CLEVELAND, OHIO. The success of a pulmonary vein isolation (PVI) ablation depends on the location and quality of the lesions (burns) imparted during the procedure. Lesion quality, in turn, depends on such factors as catheter design, duration of burn, power (wattage) applied during the burn (for RF ablations), the pressure applied to the catheter during the burn, and last, but certainly not least, the stability of the catheter during the burn. The ultimate aim of lesion creation is to form a barrier preventing the propagation of electrica l impulses throughout the entire thickness of the heart wall – without penetrating the wall in the process (tamponade) – very exacting work indeed!
The process (mapping) used in determining the location of the lesion(s) may involve the determination of electrical potentials or the location of anatomical features using electroanatomical (CARTO) mapping now increasingly associated with an overlay of a CT or MRI scan (CartoMerge). The actual ablation process is performed by the electrophysiologist (EP) who is standing next to the patient and manually directing a catheter, which extends from the femoral vein in the groin to the left atrium. Needless to say, this process takes great manual dexterity and experience and tends to produce very uneven results largely related to the skill of the EP.
Not surprisingly, a great deal of effort has been expended on coming up with ablation systems that will "level the playing field" by inserting a robot between the EP and the tip of the ablation catheter. Two such systems are now under evaluation. The Stereotaxis system uses a catheter with a magnetic head, which can be easily maneuvered to any location in the atria by controlling (remotely) the magnetic flux from 3 electromagnets placed to the right and left of the body (at heart level) and above the head. The Hansen Sensei system uses a robotic arm (placed next to the patient at groin level), which essentially guides a flexible sheath (tube) extending from the groin to the atria through the femoral vein. The ablation catheter is threaded through the sheath with only the tip (1 cm) extending from the sheath. The movement of the sheath can be very closely controlled by the robotic arm which, in turn, can be precisely controlled by the EP sitting at a remotely located console. Both systems have the great advantage of limiting radiation exposure to the operator by a factor of 10 or more.
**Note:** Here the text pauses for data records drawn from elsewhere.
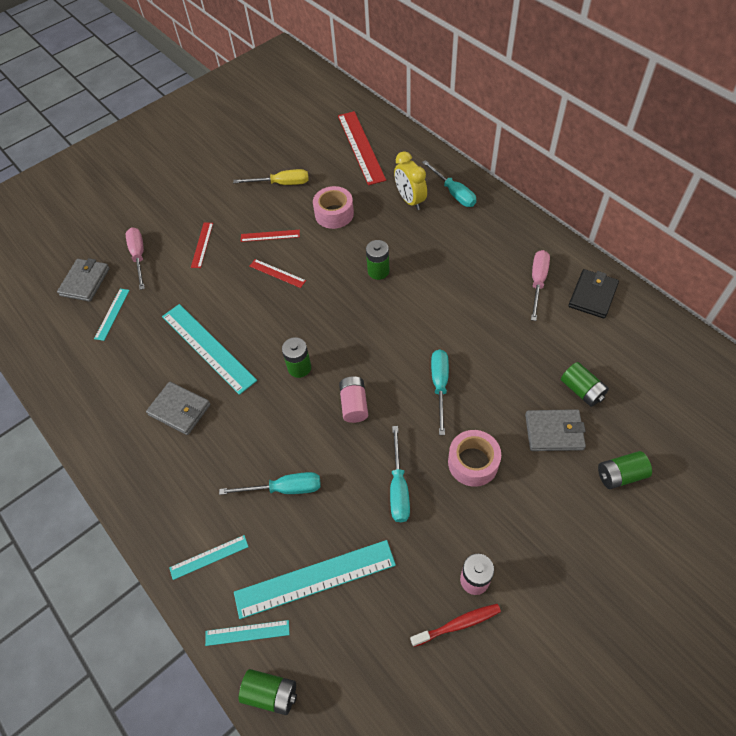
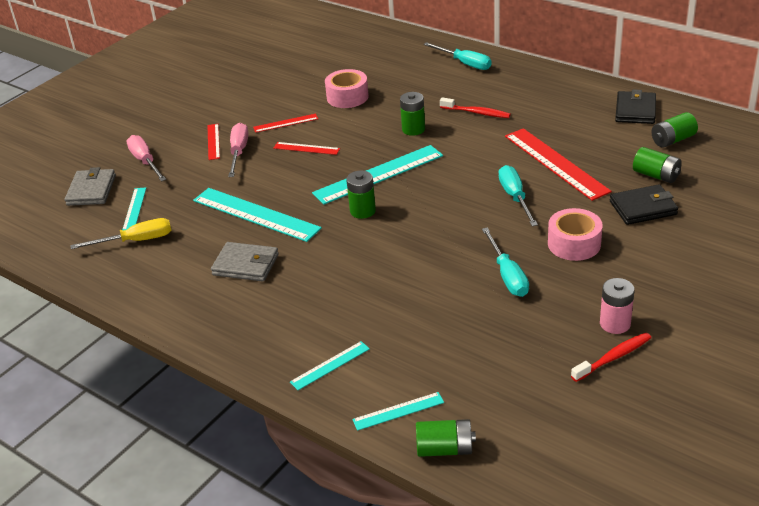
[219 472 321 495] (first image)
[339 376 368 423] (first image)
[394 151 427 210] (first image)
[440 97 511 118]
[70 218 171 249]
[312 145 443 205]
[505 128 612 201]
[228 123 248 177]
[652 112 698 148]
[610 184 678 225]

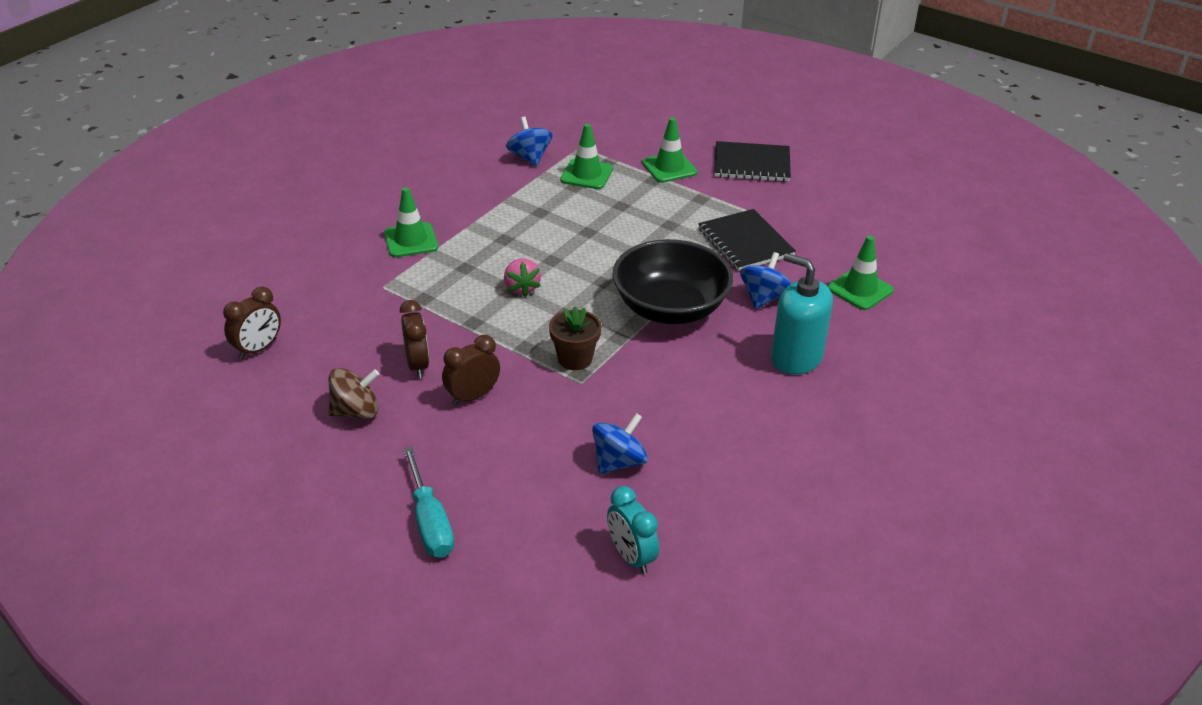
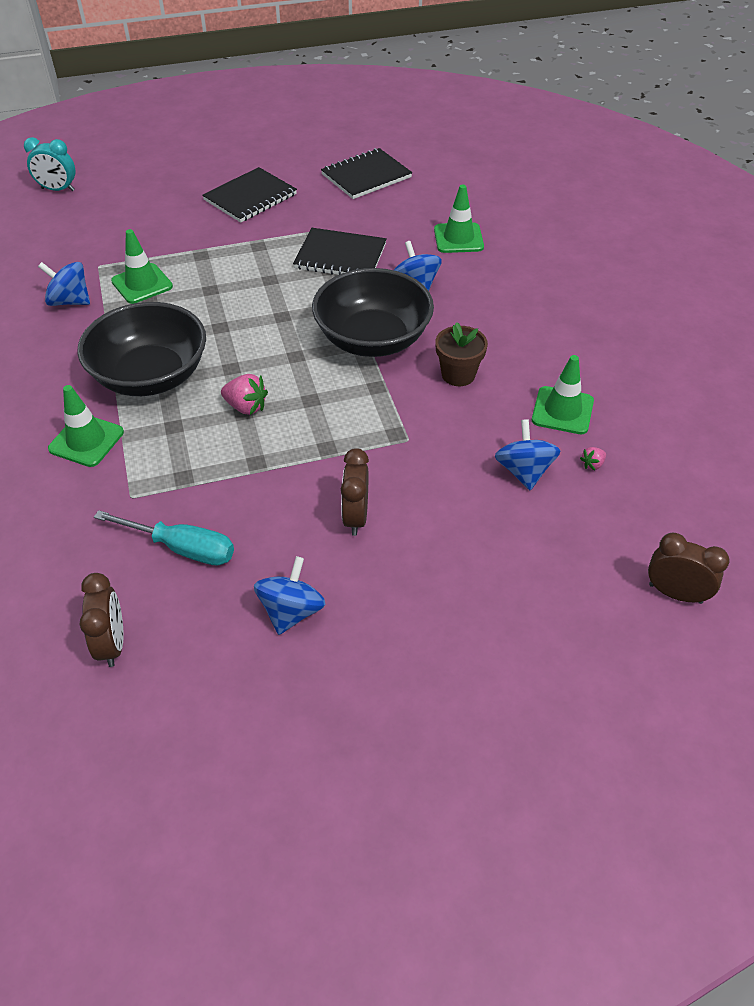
[771 253 833 375] (first image)
[77 302 206 396]
[321 148 412 199]
[580 447 606 470]
[648 533 730 604]
[94 510 234 566]
[435 322 488 386]
[24 137 75 191]
[532 355 594 434]
[254 556 326 635]

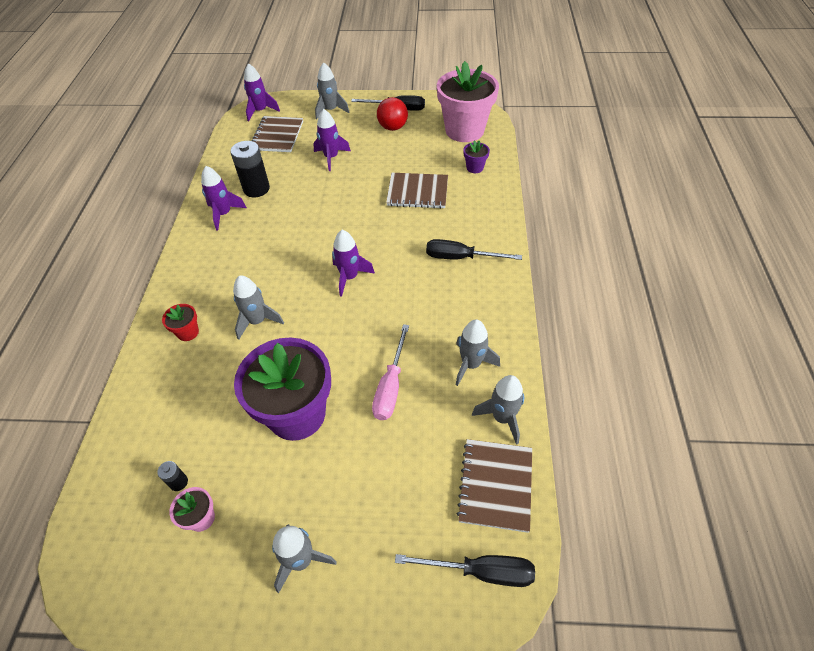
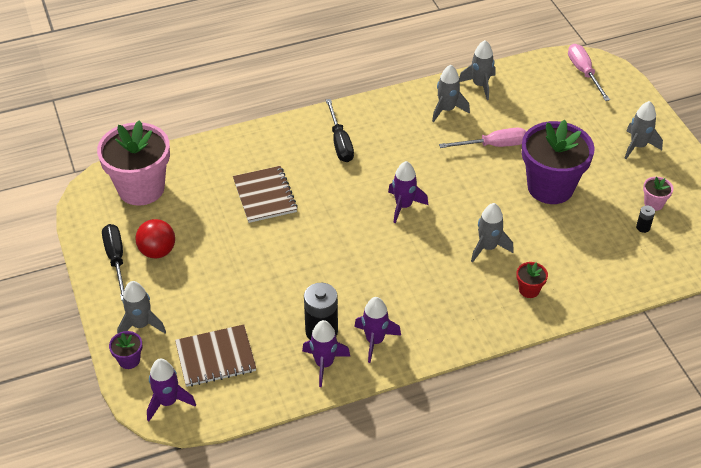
[456 439 532 533] (first image)
[302 320 351 387]
[109 331 142 369]
[568 44 610 101]

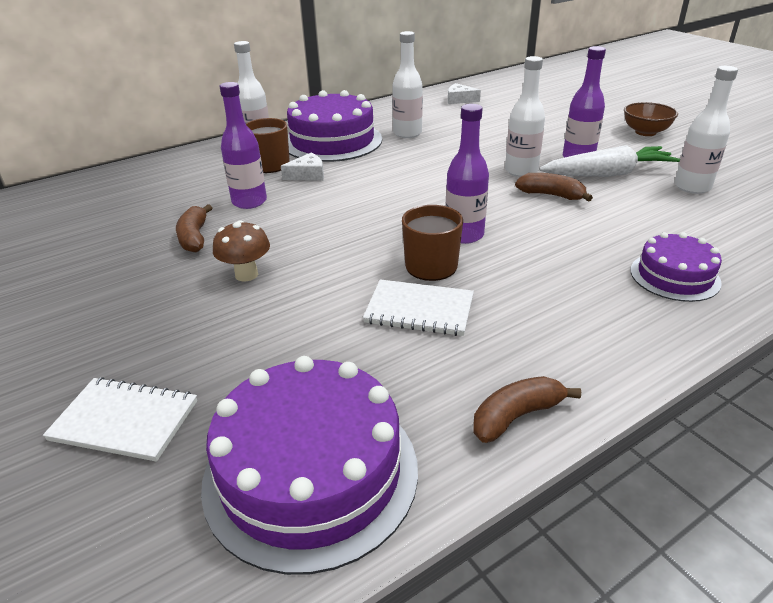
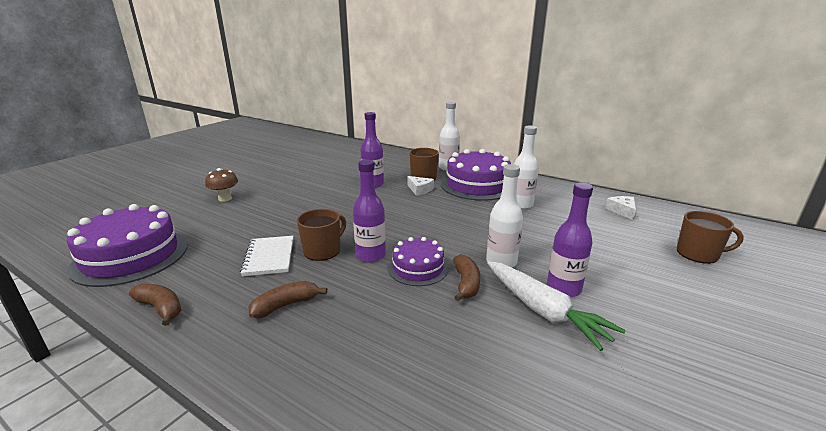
[43 377 197 462] (first image)
[624 102 678 136] (first image)
[675 66 738 194] (first image)
[677 211 744 264]
[248 281 327 318]
[205 168 238 202]
[388 237 448 286]

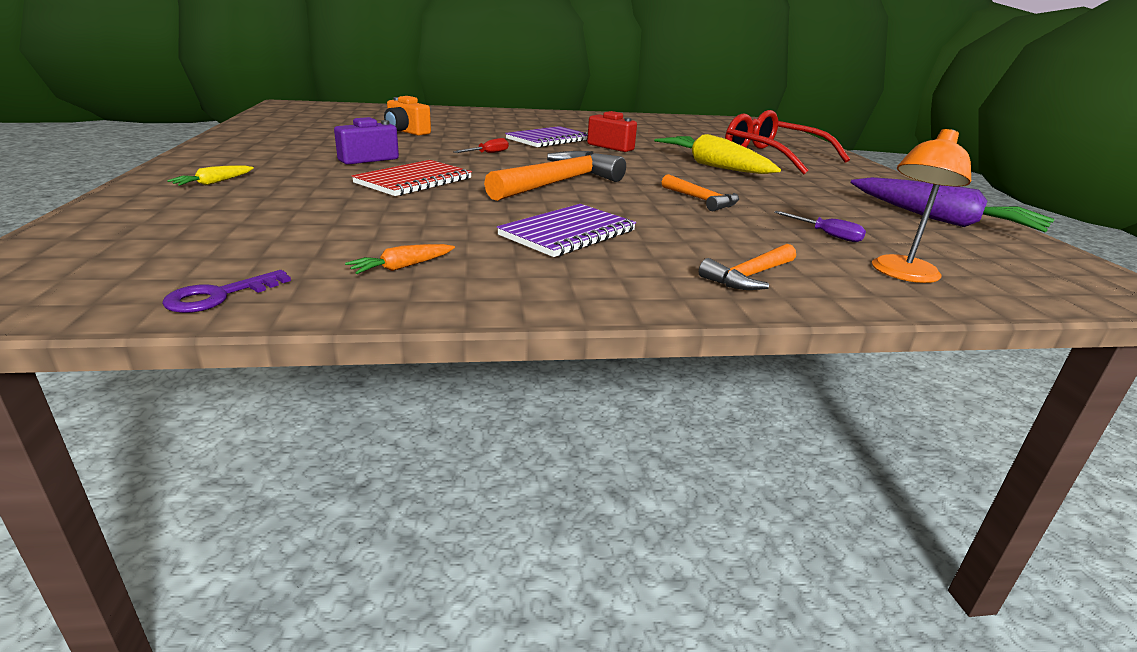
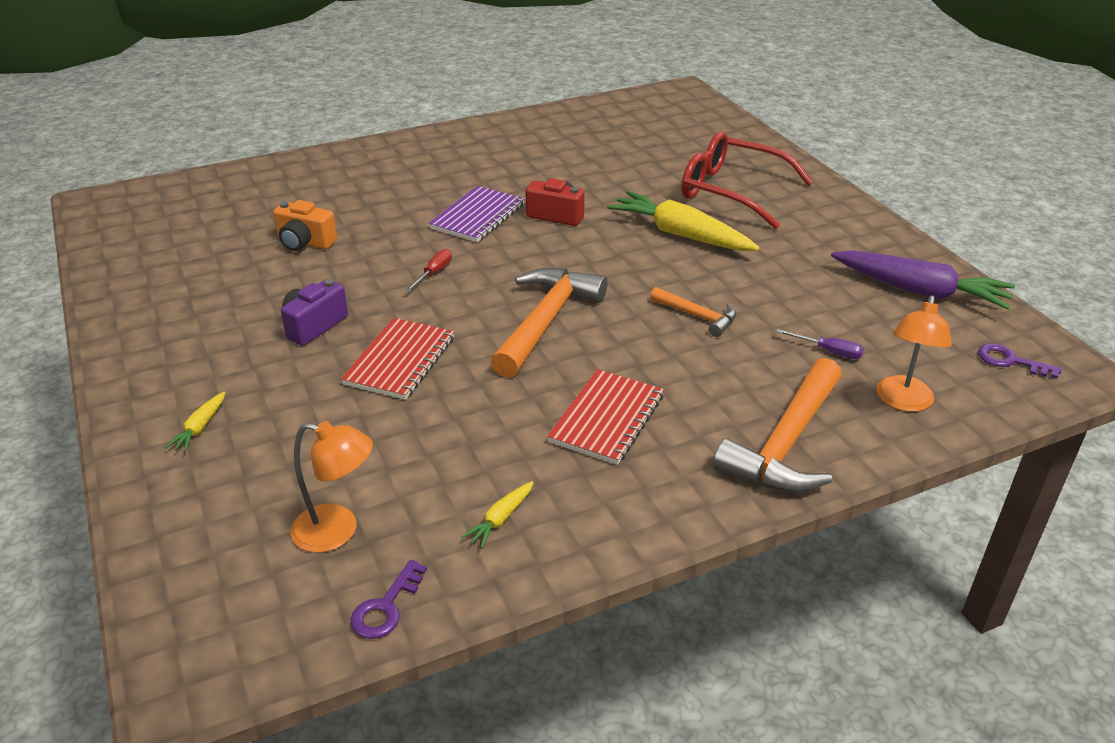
[290 421 373 553]
[978 343 1062 379]
[462 481 534 548]
[547 369 664 465]
[713 358 842 493]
A group of expert EPs (including Dr. Andrea Natale, Pr. Michel Haissaguerre, Pr. Pierre Jais, Dr. Walid Saliba, Dr. David Burkhart, Dr. Vivek Reddy, Dr. Luigi Di Biase, et al) report on the first full scale evaluation of the Hansen Sensei system. The study involved 40 atrial fibrillation patients of which 90% had lone atrial fibrillation. The patients were recruited at 3 centers (Bordeaux, Coburg and Prague); their average age was 57 years, and most (75%) had paroxysmal afib with the remaining 25% having persistent afib. Twenty-three patients also had typical right atrial flutter. The patients (29 men and 11 women) underwent a pulmonary vein antrum isolation using CARTO mapping, ICE guidance, and the Hansen Sensei system. The 23 patients with flutter also underwent a right atrial flutter ablation. Total average procedure time for the afib ablation was about 3 hours with an ablation time of 106 minutes and fluoroscopy time of 83 minutes. The patients were followed for 12 months at which time 34 (85%) were free of any arrhythmia without antiarrhythmics, while 13% were free of arrhythmia while taking previously ineffective antiarrhythmics. There was one (2.5%) pericardial effusion associated with the use of the Hansen Sensei system.
The EPs conclude that the use of the robotic catheter remote control system for transseptal puncture and endocardial navigation and ablation is safe and feasible, and give results similar to those obtained by EPs using manual guidance. (Editor's note: Only the very best EPs would obtain a 98% complete and partial success rate with just one ablation). NOTE: This study was supported by a grant from Hansen Medical, Inc.
Saliba, W, et al. Atrial fibrillation ablation using a robotic catheter remote control system. Journal of the American College of Cardiology, Vol. 51, June 24, 2008, pp. 2407-11
Callans, DJ. Can we improve upon human performance in the electrophysiology laboratory? Journal of the American College of Cardiology, Vol. 51, June 24, 2008, pp. 2412-13
Editor's comment: This is indeed a very exciting study which, in contrast to other studies involving robotic guidance, actually presents long-term outcome results. It would seem that the Hansen Sensei system pretty well solves all the problems involved in creating "perfect" lesions except the one that besets all robotic systems – that of pressure control. However, work is apparently underway to develop a suitable pressure sensor that will hopefully solve this problem and perfectly emulate the pressure exerted by the hands of a skilled EP.